Andy Warhol was the one who came up with that fifteen minutes of fame idea in the 1960s. But if you looked closer at the girl with the hiccups, you’d see that the swirl of attention around her looked like something else, something much older: the freakshow. Freakshows captured America’s imagination for a good hundred years, from the 1840s to the 1940s. There, anyone who seemed different, or strange was put on display, so that everyone else could gather around, and stare, and think, thank God that’s not me. Sure, the talk show hosts expressed sympathy for the hiccupping girl. But if you listened closely, you could hear the carnival barkers in the background: Come and see the Hiccup Girl, hiccupping 50 times a minute! What an oddity! What a curiosity! Here she is, in the flesh—for your viewing pleasure!

The hiccups started in science class.

Fifteen-year-old Jennifer Mee, a white girl from St. Petersburg, Florida, was sitting in science class on January 23, 2007—when she hiccupped. And then she hiccupped again. She sat there in class, hiccupping, for fifteen minutes, and then she stood up to go to her high school’s medical clinic. She stayed at the clinic for five hours, but no one could cure her. So she went home.

There was no privacy at home. Jennifer had four younger sisters, a stepfather on disability, an unemployed uncle who was crashing on their couch, and a mom who supported the entire family by working the early shift at a local Denny’s. They were all crammed into a two bedroom—a two bedroom that was now filled, inexplicably, with the sound of hiccups that wouldn’t stop. The hiccups were coming almost every second, about fifty hiccups per minute. Jennifer’s mom, Rachel, thought they sounded like a chihuahua barking.

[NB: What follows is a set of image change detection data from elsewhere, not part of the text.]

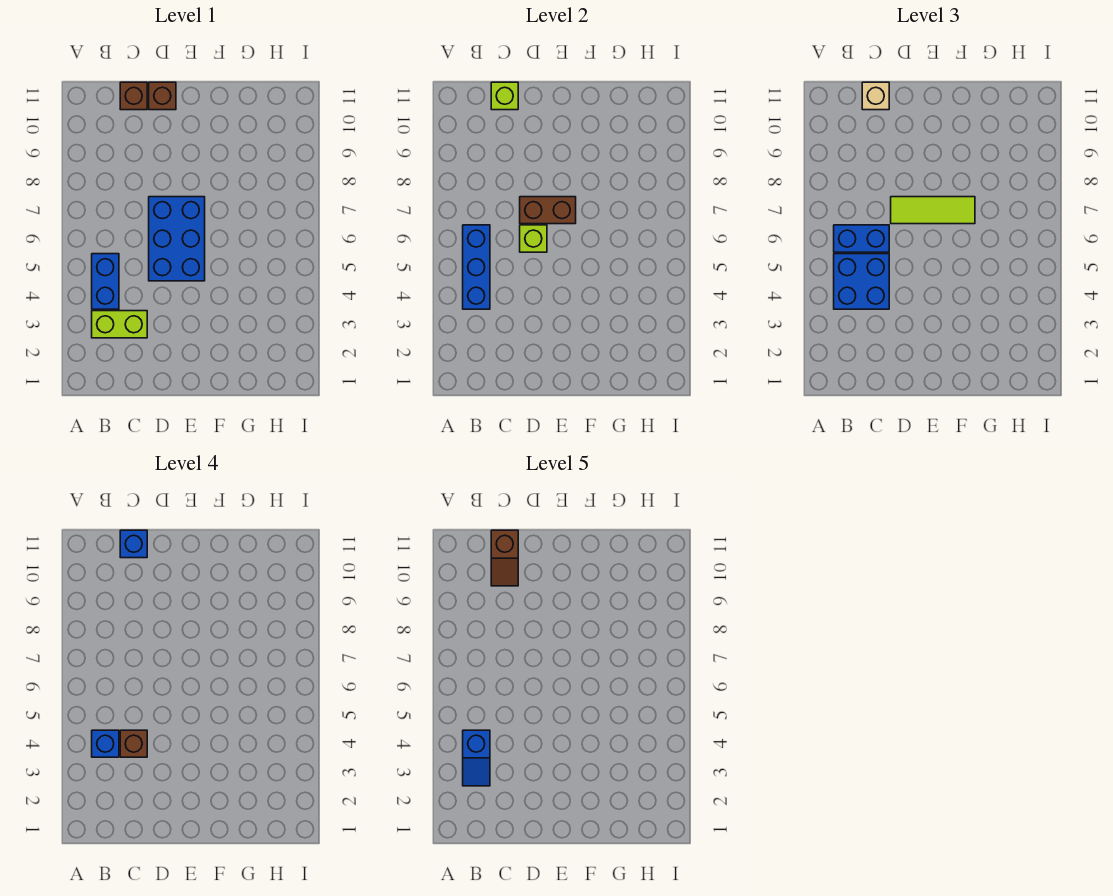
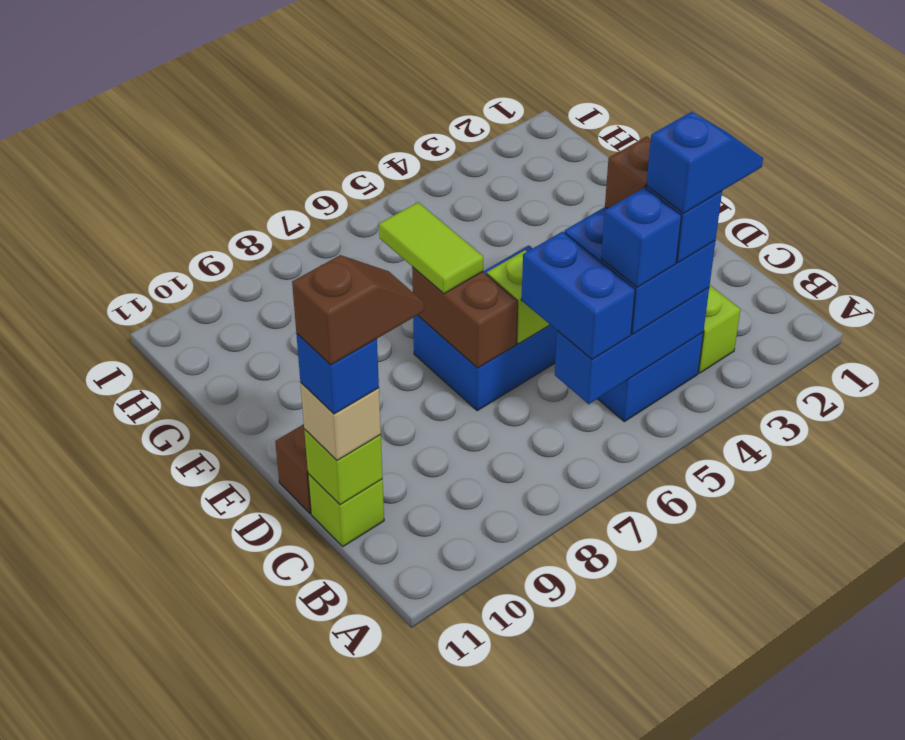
none -> blue brick B5 level 4
brown brick C11 level 1 -> lime brick C11 level 1
lime tile D7:F7 level 3 -> lime tile E7:F7 level 3

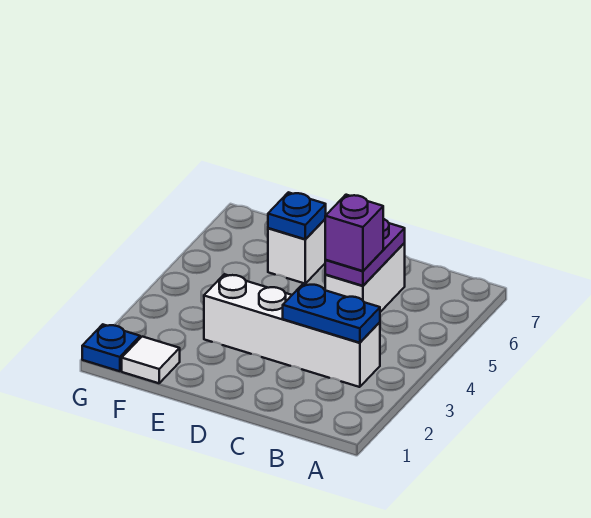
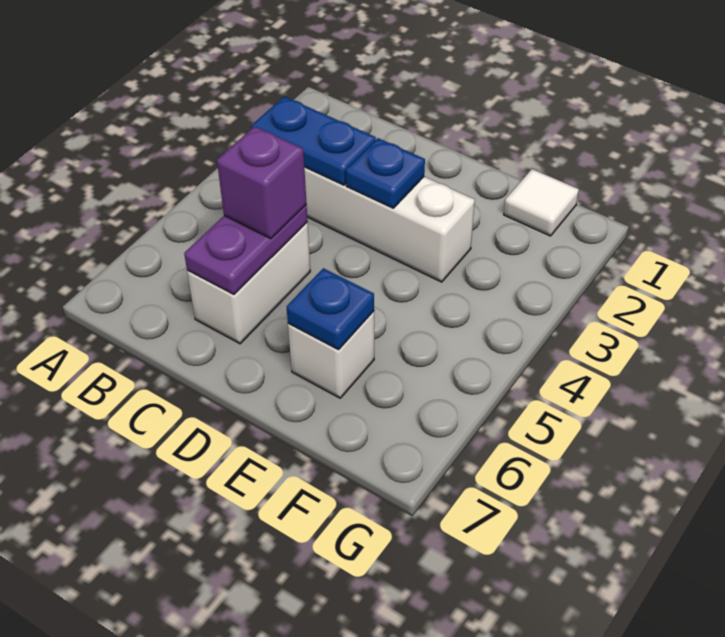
blue plate G1 level 1 -> blue plate D3 level 2

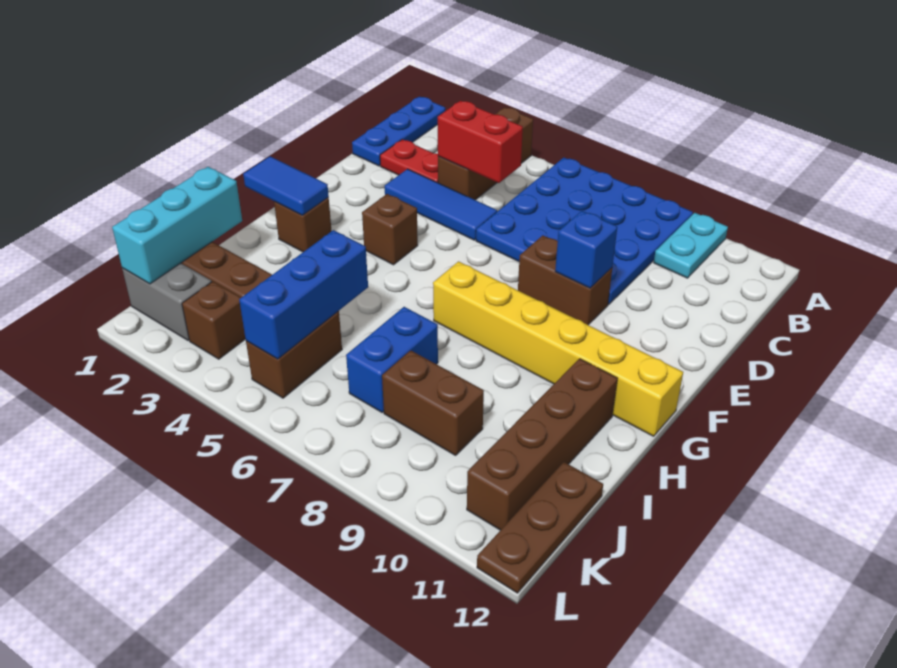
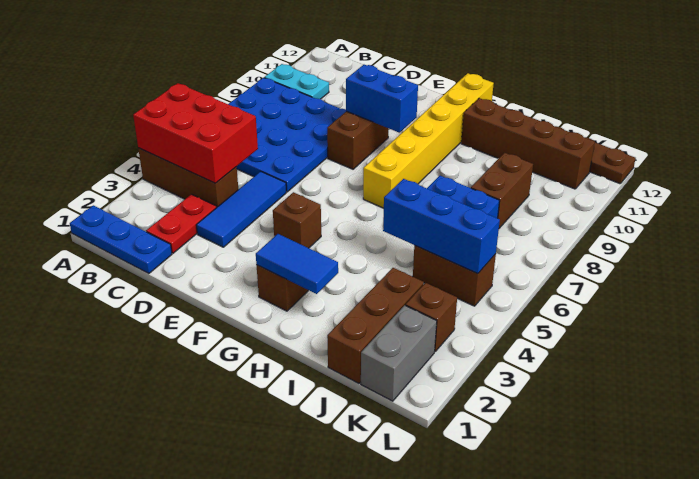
red brick C4:C5 level 2 -> red brick A4:C5 level 2
blue brick E9 level 2 -> blue brick E9:F9 level 2
blue tile G1:G2 level 2 -> blue tile G2:H2 level 2
cyan brick I1:K1 level 2 -> none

Jennifer was completely and thoroughly freaked out by what was happening to her. She tried every home remedy she could think of: holding her breath, drinking water in various complicated ways, eating spoonfuls of sugar, eating peanut butter. If she went out shopping, strangers would jump out at her in the aisles of Walmart, thinking they’d scare her hiccups away. She stopped going to school. She went to a pediatrician. She went to a neurologist. She went to a cardiologist. She had her blood drawn and her brain scanned. But she couldn’t stop hiccupping. Her chest was starting to hurt, and so were her hips. She couldn’t eat regular food anymore, so she switched to soft foods like Jell-O and applesauce, which she’d gulp down in between hiccups. She couldn’t sleep unless she took Valium or Benadryl. A curse of the hiccups, her mom called it. Jennifer told her mom that she was afraid no one would ever want to marry her. She started thinking about jumping off a bridge. Finally, desperate, her mother did something that seemed like a good idea at the time: she called the newspaper.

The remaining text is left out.